I now contain the spirit of my new father, God. I'm glad I started where I was, in all my confusion, and went up to Dorrie Brooking's home with all the ensuing controversy.
From time to time, as a new creation, sin may penetrate my outer defences and get into my flesh and soul realm, but never deep into the depth of the spirit realm – that's where I am entirely new. Once gain a foothold and, of course, Satan makes a great fuss and starts to argue that 'The old man is alive again' or 'you never were crucified with Christ" or you would not be behaving like this'; but we know he is a liar 17 and can quickly send him packing. Sin 'dwelling in us' (taking up a dwelling or a temporary residence) is quite a different matter to having a sinful nature.

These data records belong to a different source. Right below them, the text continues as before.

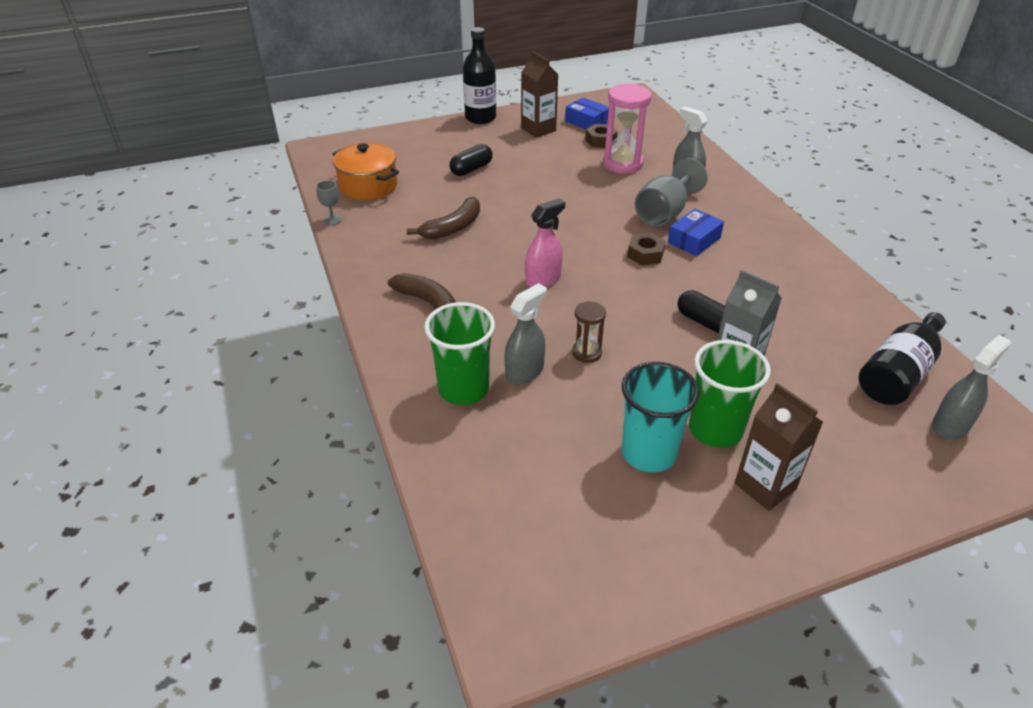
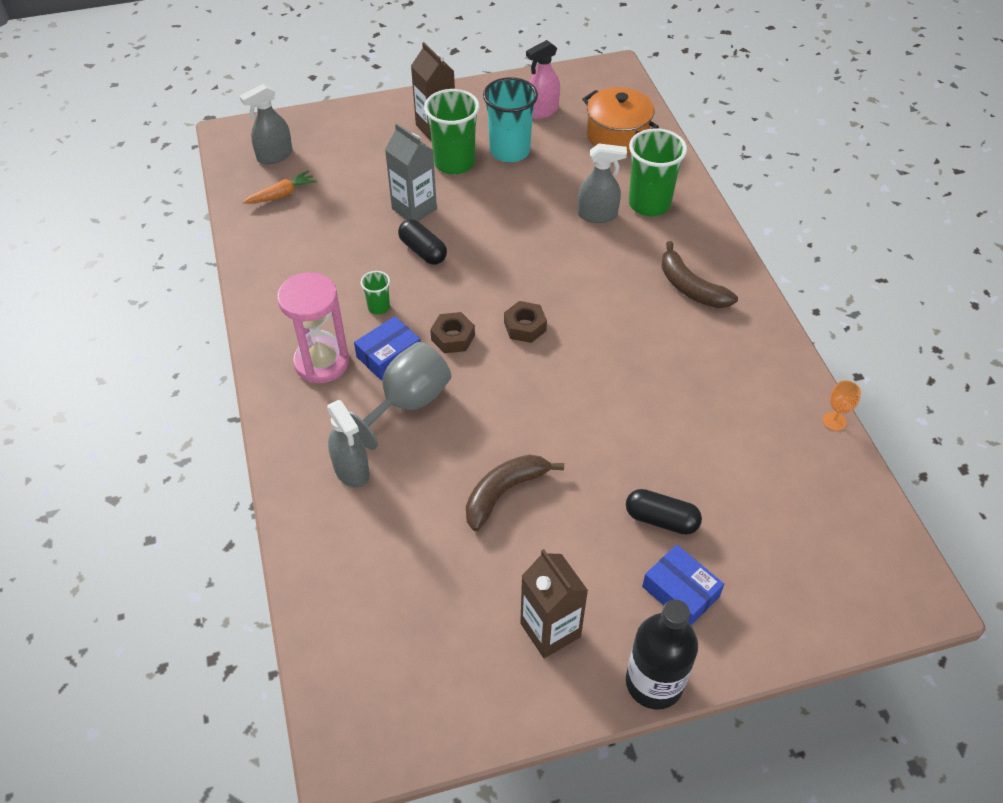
camera: 175 degrees left, 10 degrees up
(332, 220) = (834, 421): grey goblet -> orange goblet
(368, 186) = (807, 489): orange pot -> orange pot (617, 136)
(453, 227) = (677, 396): brown banana -> brown banana (504, 492)
(471, 169) = (661, 519): black capsule -> black capsule turned 60 degrees clockwise
(525, 372) = (597, 215): grey spray bottle -> grey spray bottle turned 135 degrees counterclockwise
(543, 279) = (572, 311): pink spray bottle -> pink spray bottle (542, 111)
(586, 353) = (541, 228): brown hourglass -> none
(587, 122) = (460, 651): blue box -> blue box (680, 591)
(601, 141) = (449, 584): brown nut -> brown nut (525, 327)
(622, 163) = (431, 516): pink hourglass -> pink hourglass (322, 362)
(722, 272) = (378, 307): none -> green cup
(898, 373) = (281, 194): black bottle -> orange carrot

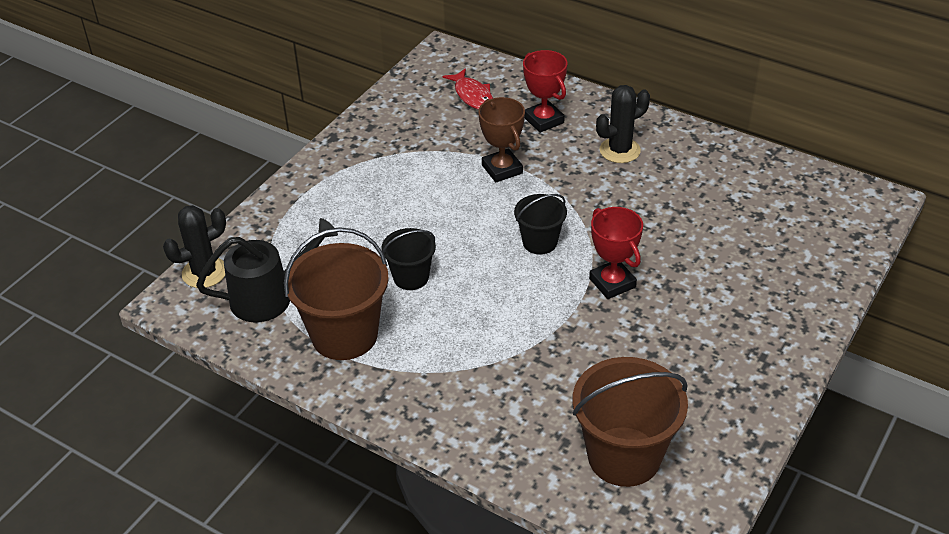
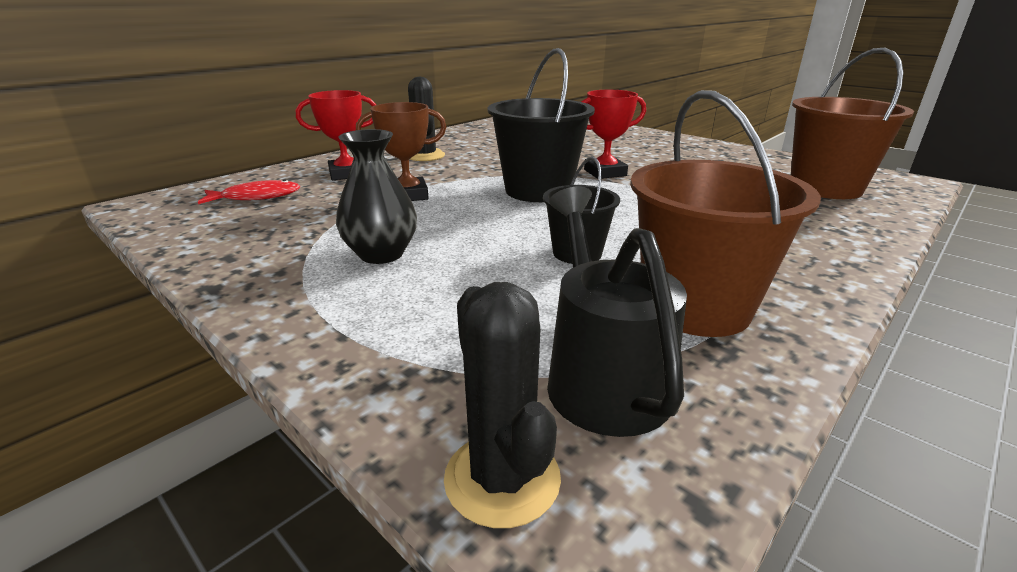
camera: 80 degrees left, 15 degrees down
(388, 187) = (381, 254): none -> black vase
(540, 242) = (538, 190): black bucket -> black bucket, size x1.79

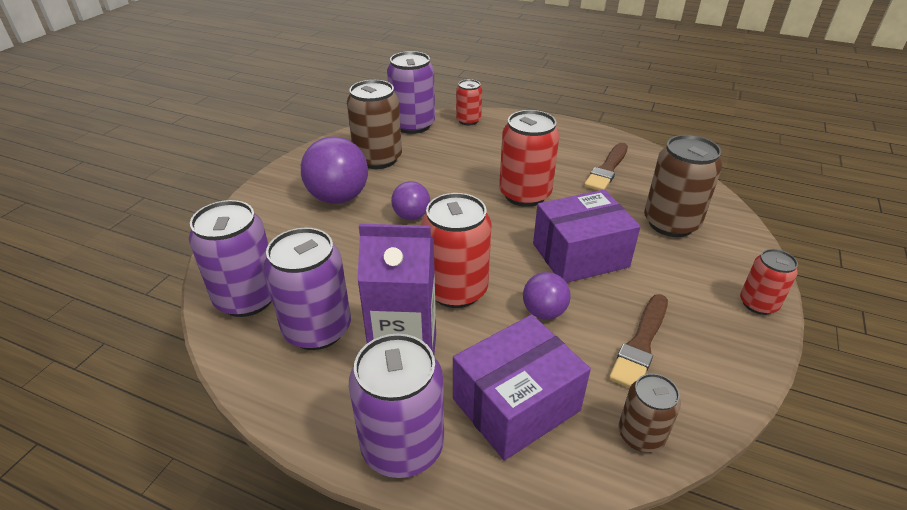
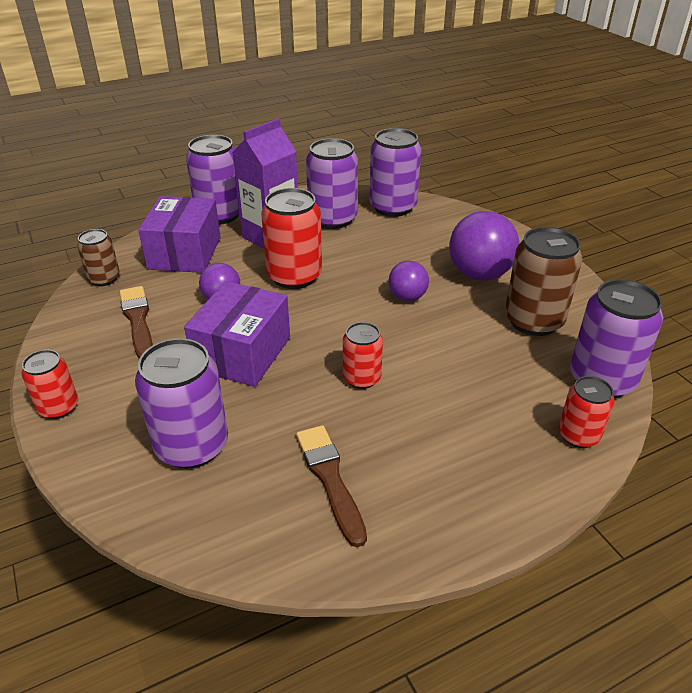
camera: 130 degrees right, 0 degrees up
(525, 194) = (362, 378): red can -> red can, size x0.58
(671, 223) = (192, 446): brown can -> purple can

As usual, I thought I'd arrived and Jesus would be here by the weekend. Maurice has had revelation And will have no more problems! Well, it hasn't been quite like that you can be sure, but the impact of that wonderful revelation has never left me during the many following years. What I know now is that I was finally in the good of Romans six. I was dead to sin; no more effort in that direction; but I had a long way to go before I could say the same of Romans seven – before being dead to trying to serve God," and trying to be an effectual Christian was a reality.

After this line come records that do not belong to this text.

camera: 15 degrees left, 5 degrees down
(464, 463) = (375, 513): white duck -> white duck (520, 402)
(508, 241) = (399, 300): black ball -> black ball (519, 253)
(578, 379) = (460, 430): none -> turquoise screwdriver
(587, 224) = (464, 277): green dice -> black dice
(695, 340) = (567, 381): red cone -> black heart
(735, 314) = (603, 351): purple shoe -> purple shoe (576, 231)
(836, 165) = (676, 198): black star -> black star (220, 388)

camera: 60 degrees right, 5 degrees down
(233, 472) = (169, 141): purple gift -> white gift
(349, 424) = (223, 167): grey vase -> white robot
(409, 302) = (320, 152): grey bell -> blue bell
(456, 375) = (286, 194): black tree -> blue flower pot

Freed from worrying about sin, now I was to turn my full attention on 'growing up in Christ'. More effort! And that's what the last fourteen years have been about. It was subtle, and painful, and doubtless all part of the divine plan to get me across the wilderness and up into the promised land. Like the Israelites, I seemed to have turned a few days'
journey into years of misery, and he has been there in it all. I realise now that Jesus 'lured' me into the wilderness that I might come out 'leaning on my beloved', but there was no awareness of that during the troubled years.

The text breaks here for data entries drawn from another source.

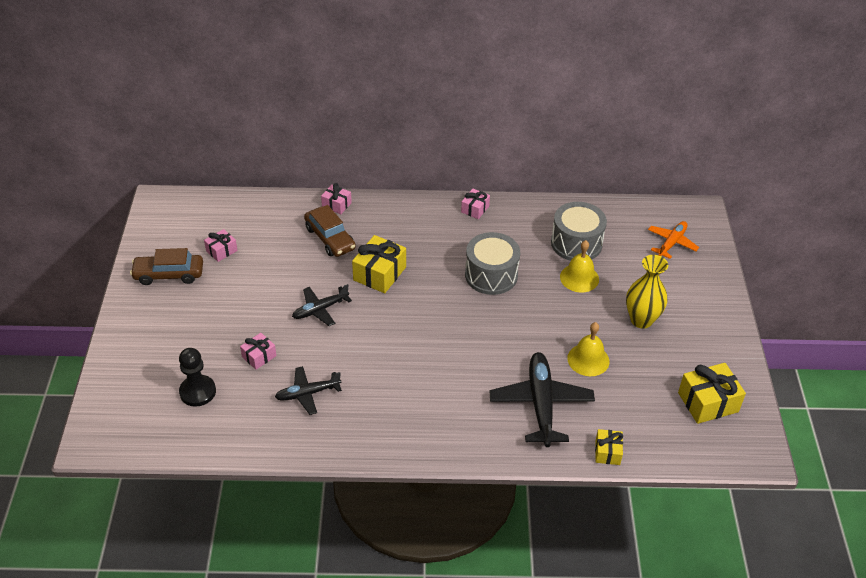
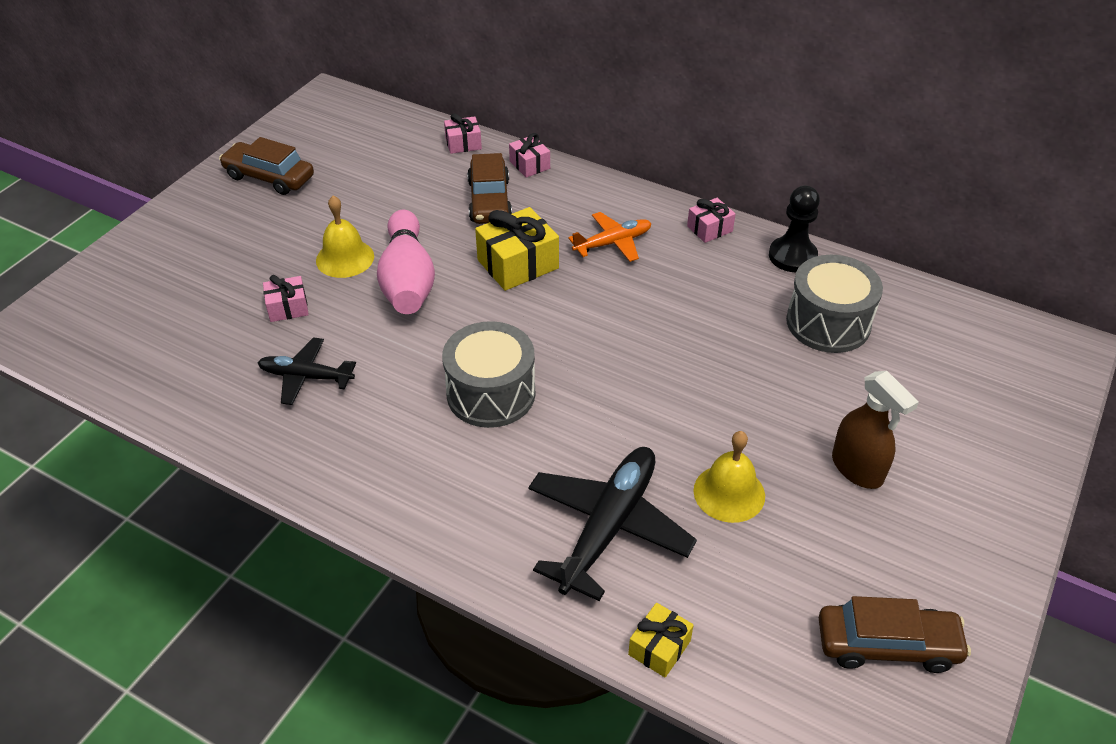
camera: 30 degrees right, 0 degrees up
(198, 392) = (183, 321): black pawn -> black pawn (792, 256)
(221, 251) = (350, 171): pink gift -> pink gift (463, 143)
(320, 309) = (408, 280): black plane -> pink bowling pin
(491, 275) = (668, 320): grey drum -> grey drum (491, 393)
(579, 278) = (798, 371): yellow bell -> yellow bell (345, 258)
(641, 320) = (857, 469): yellow vase -> brown spray bottle
(671, 243) = (986, 375): orange plane -> orange plane (612, 243)
(708, 402) = (887, 645): yellow gift -> brown car

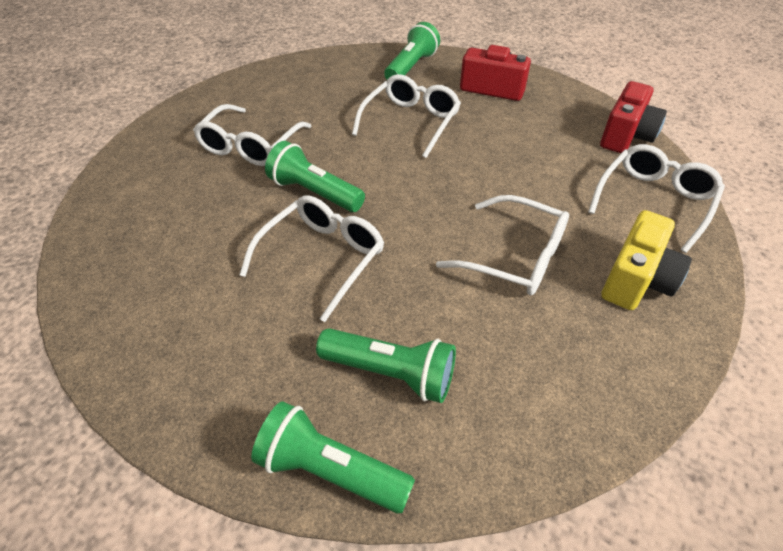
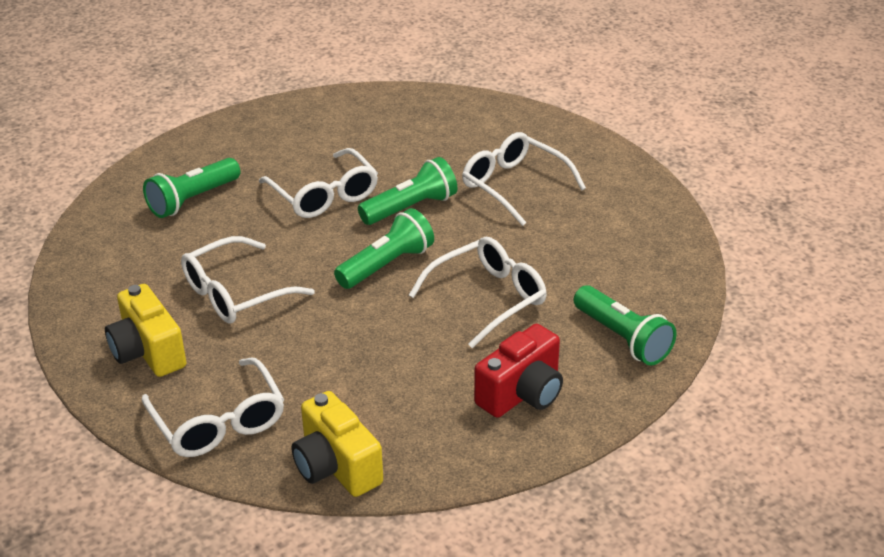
camera: 115 degrees right, 10 degrees down
(330, 470) = (155, 164): green flashlight -> green flashlight (387, 265)
(411, 122) = (488, 298): white glasses -> white glasses turned 90 degrees counterclockwise
(626, 136) = (336, 466): red camera -> yellow camera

Are you just a little perplexed by the ups and downs, the winding route? Join the club. I've been perplexed for years and according to his testimony to the Corinthians, so was Paul, for he openly stated, 'We are perplexed.' We're in good company. I've a large shelf in my life and on it I place all the things I don't understand. From time to time, I take some of them down and review them. Some go back up, some go out, and some of them I am able to receive into my life. I cannot believe everything now. There is a time for everything and group pressure from others, or trying to keep up with the spiritual Jones' from my side, will only mean an abortive birth of the truth in me, with all the attendant traumas that follow in its wake. I want to go on, I want to be changed into all the Lord has for me, but I'm all right where I am too. In fact I shall probably never go on to be all that I desire to be until I've fully accepted that where I am is all right. So let's stay perplexed, if need be, and live with things we don't understand. We're running full stretch; let's first maintain our form and not try to go faster than we're capable of, that's the way to get our best time, and if running isn't your sport I'm sure you can find another analogy.